The new religious fervour of the Storm and Stress is no return to the ancient beliefs which had ruled supreme prior to the age of enlightenment. Goethe, to be sure, invokes the classical gods. In taking his leave of the humanistic tradition he attaches himself to an even older Greek heritage. But what transpired was not the re-establishment of a religious cult, but the creation of an independent secularized faith which traces the divine powers in the workings of nature and in the soul of the individual. Art furnished a very special revelation of these divine forces; and the Greeks were the great artists par excellence. That is why Winckelmann was able to find in Homer and in classical sculpture an expression of the divine on earth. This recollection of a distant past whose significance had been temporarily obscured made it possible to overcome rationalism without a recourse to scepticism or sleight-of-hand. In the age of Callimachus also, new religious needs had come to the fore and sought satisfaction outside the traditional forms of the native cults. This led to the acceptance of Asiatic and Egyptian gods, to an influx of barbaric material which could not but clash with the Greek culture. Wincklelmann, in a later age, was in a position to return to the foundations of European thought.
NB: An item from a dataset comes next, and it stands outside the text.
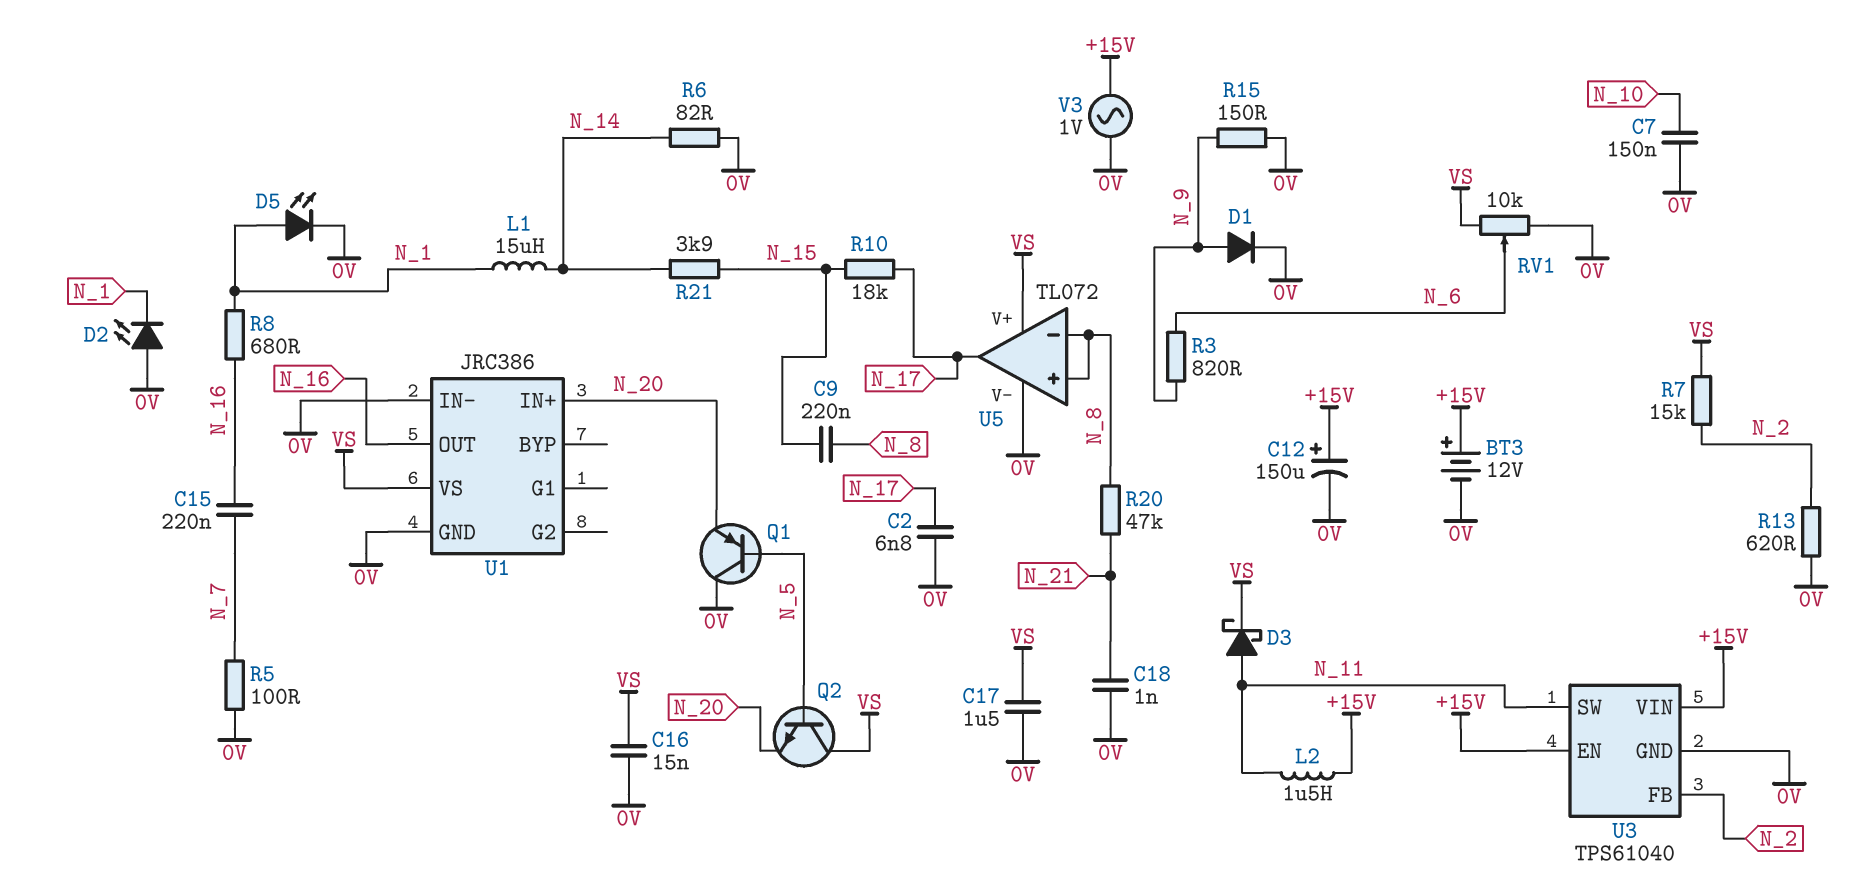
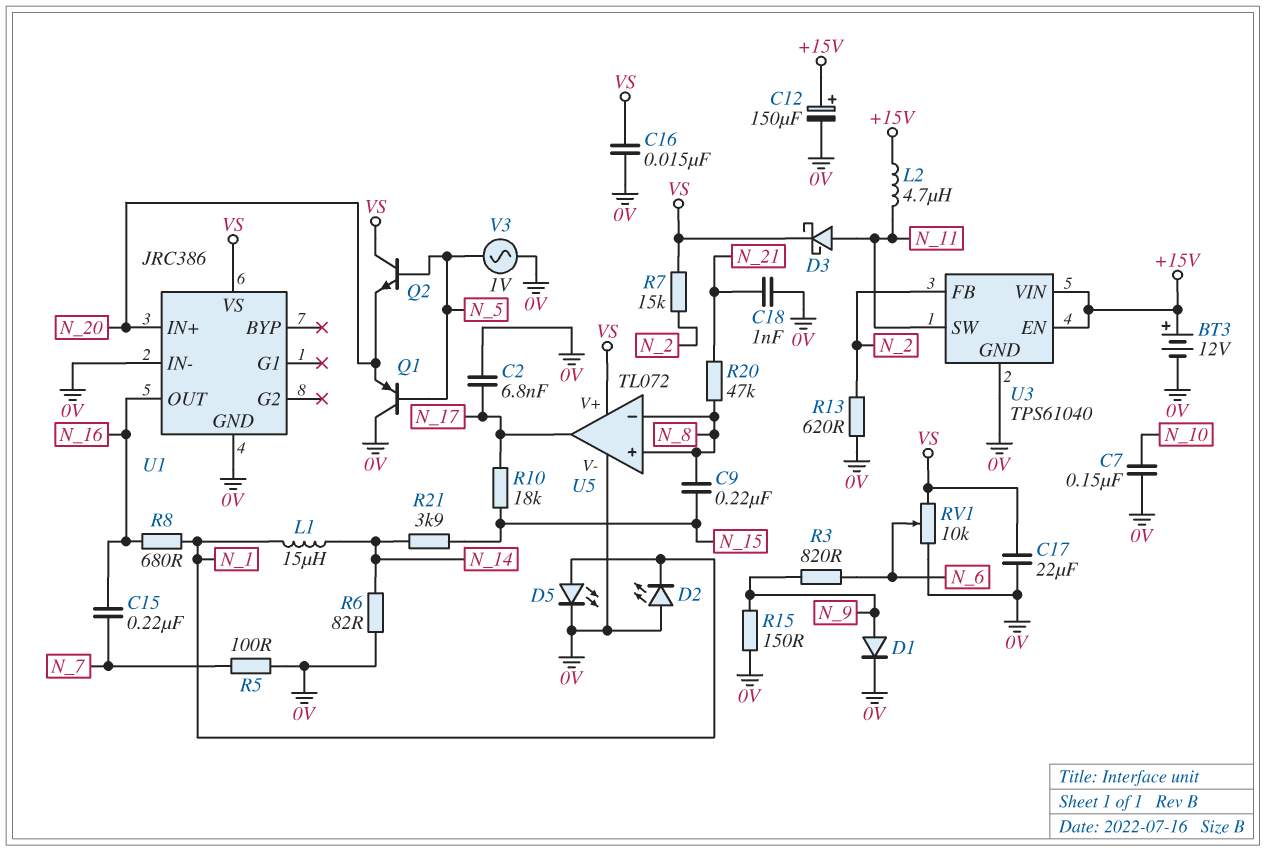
C17: 1.5uF (0V, VS) -> 22uF (0V, VS)
L2: 1.5uH (+15V, N_11) -> 4.7uH (+15V, N_11)
V3: AC 1V (+15V, 0V) -> AC 1V (0V, N_5)

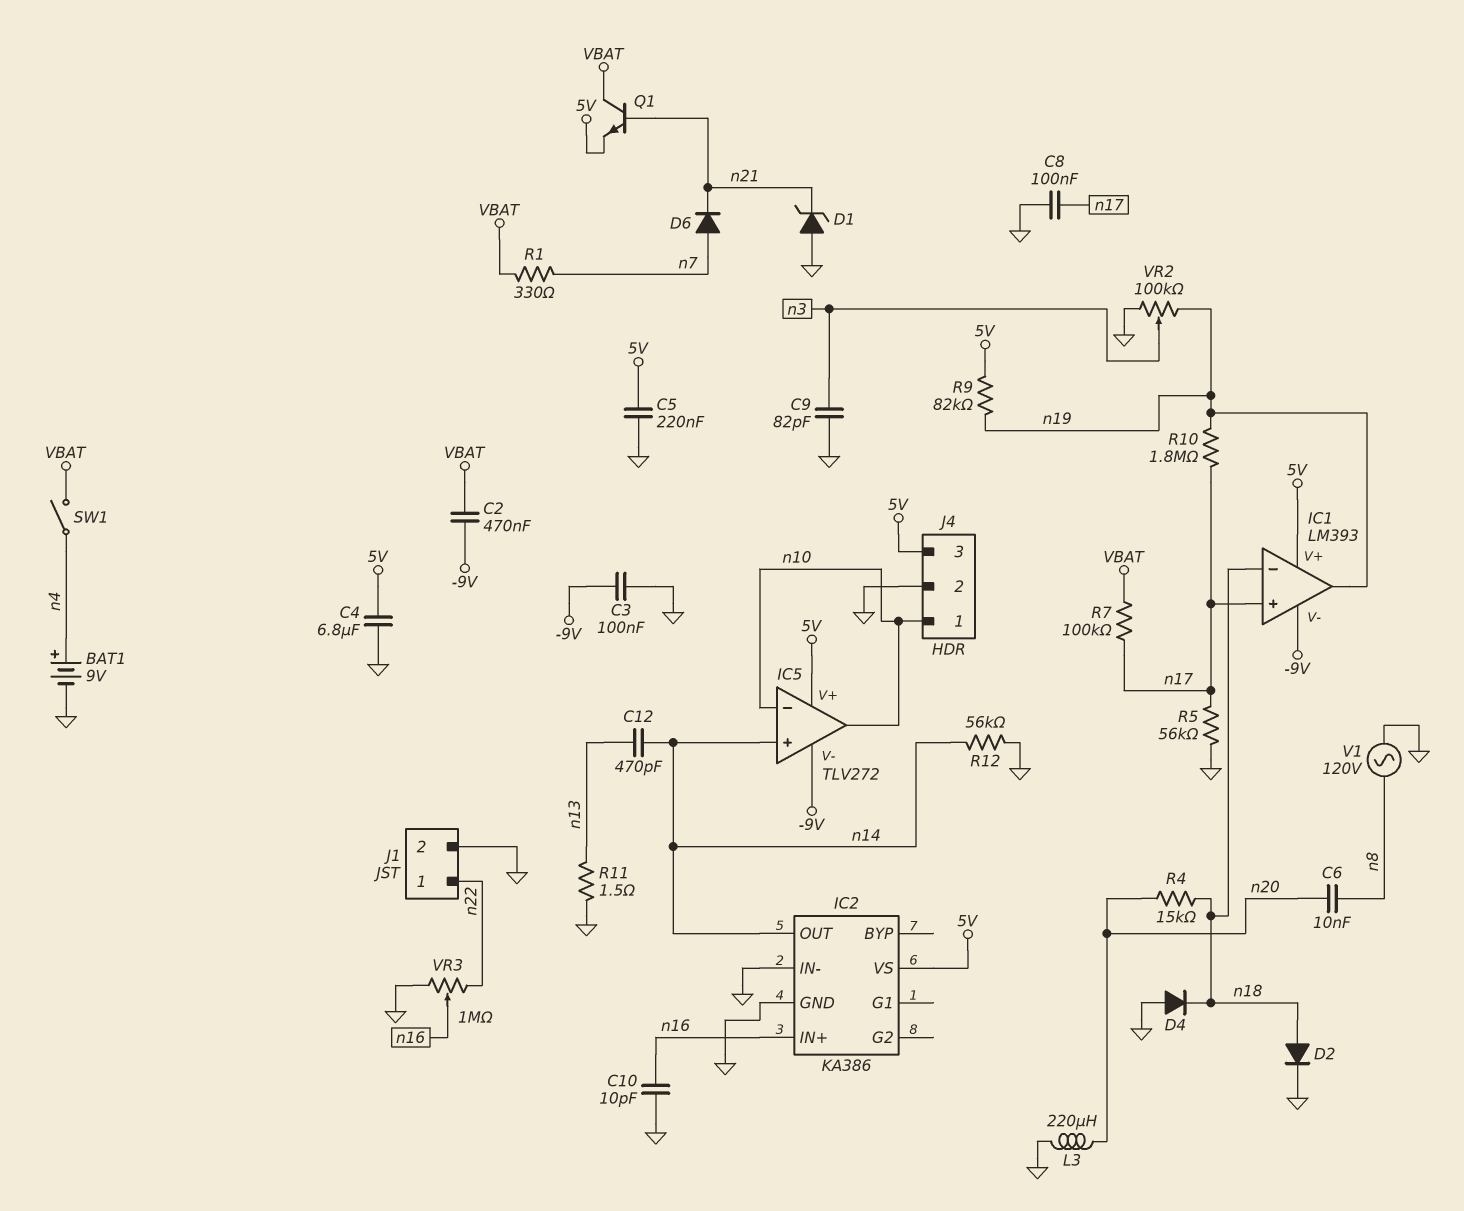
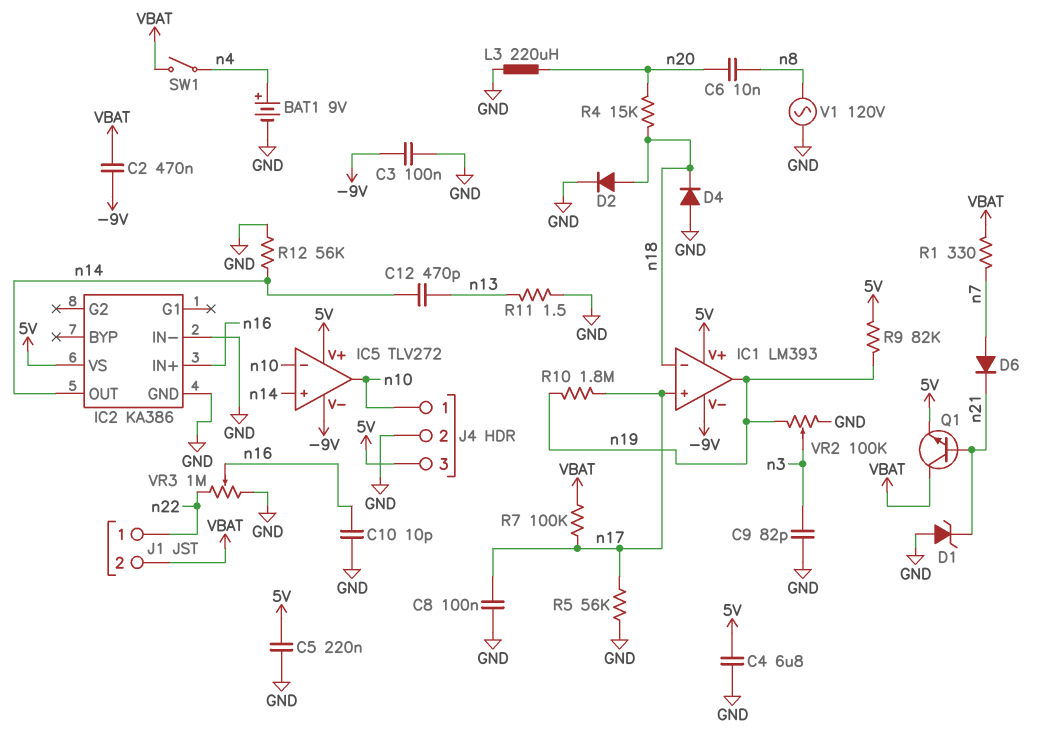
J1 pin 2: GND -> VBAT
He went outside the seemingly exhausted tradition of religious beliefs, to look for the revelation of the deity in the visible world. And thus he found himself able once more, despite enlightenment and scepticism, to arouse himself and others to an enthusiastic and passionate acclaim of the significant achievements in history and art. Among the Greeks this reversal from playfulness to seriousness was no longer feasible. But Goethe, in his age, repeated that distinction between the grand and the slender art which Aristophanes had been the first to promulgate

The poetry of the period of Storm and Stress is therefore not post-philosophical in the same sense as we saw it to be true of Callimachus. In its wake there developed a philosophy which was in many respects opposed to rationalism and which, unlike the philosophy of the enlightenment, succeeded in integrating history in its plan. Another consequence of it was—and here again the contrast with the age of Callimachus is evident—a tremendous upsurge of the historical sciences. This development, whatever other stimuli may have been operative to bring it about, owed its chief impulse to the new approach toward antiquity. Moreover, it was probably due to the new understanding of the Greek world as a historical phenomenon, that in the lyric poetry which at the time overran England and France as well as Germany, self-reflexion did not at once turn into the playful irony of Callimachus; that all poets, however personal the sentiments they expressed, acknowledged their membership in a meaningful world and in a life which in spite of all conflicts deserves to be taken seriously. The romantics may have longed for the age of childhood, they may have yearned for a return to the simple and artless forms of life; at the same time, however, Greek culture was, in some shape or other, their ultimate goal. In the course of the nineteenth century we often find a violent rejection of all things classical, and here we may detect the echoes of certain Storm and Stress ideas regarding the primitive genius. But we ought not to overlook the subtle irony of the circumstance that even the raving half-nonsense of the primitive genius is intimately linked with a tradition, a tradition, to boot, which derives from the opposite pole. Let us therefore console ourselves with the knowledge that the tradition of European culture is a reservoir which gives us the strength we need to overcome our spiritual crises. The Greeks did not yet have this reservoir at their disposal; it is all the more imperative that we exploit its energies. In this way, with the help of the Greeks, we shall perhaps be even more successful than they in fighting shy of the wrong turns and blind alleys which hamper our progress.